Visible to the public EDU: Collaborative: Enhancing Pervasive and Mobile Computing Security Education With Research IntegrationConflict Detection Enabled

Project Details

Lead PI

Performance Period

Aug 15, 2014 - Aug 31, 2017

Institution(s)

Alabama A&M University

Award Number


Outcomes Report URL


This project will help address the shortage of highly-skilled Cybersecurity professionals by bringing research results on pervasive and mobile computing security into education and by integrating them into existing Cybersecurity curricula. Although the research community is making progress towards effective solutions in mitigating security and privacy threats in pervasive computing, it still needs to find its way to university courses across the nation, especially, in the undergraduate curriculum. With increasingly sophisticated attacks on mobile systems and devices, it is critical to bring research results on pervasive and mobile security into education to prepare the future Cybersecurity workforce. With a goal to fill this gap, the project defines the following objectives: enhancing security education through curriculum development; engaging students through hands-on lab development; improving undergraduate research capabilities through research project design; and building faculty capacity through hands-on workshops. The Secure and Trustworthy Cyberspace (SaTC) program funds proposals that address Cybersecurity from a Trustworthy Computing Systems perspective; a Social, Behavioral and Economic Sciences perspective; and proposals focusing entirely on Cybersecurity Education.

This project will strengthen Cybersecurity curricula and build partnership between a metropolitan university with 60 percent of first-generation college students and a historically black university (HBCU). The course and accompanying labs will motivate students to consider a career in Cybersecurity. The joint effort in this collaborative project will increase the number of women and African American Cybersecurity professionals.
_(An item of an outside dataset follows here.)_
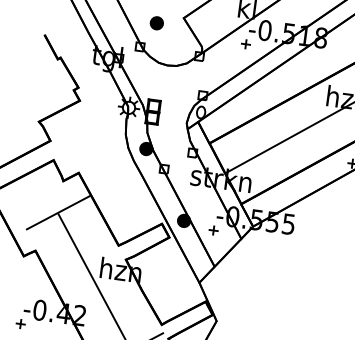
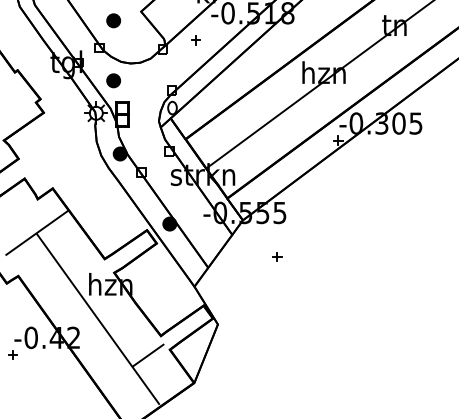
part: (245, 44) -> (195, 40), moved
part: (149, 79) -> (113, 80), added
part: (214, 230) -> (277, 256), moved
The topics in pervasive and mobile computing are very practical and the hands-on labs are immersive through the use of mobile devices, emulator tools and virtualization techniques. The course materials will be delivered via several transferable learning objects containing lecture slides, videos, animations, labs and quizzes. This project will also increase the number of teachers capable to teach mobile security through curriculum, academic sharing of materials, and collaborative research opportunities.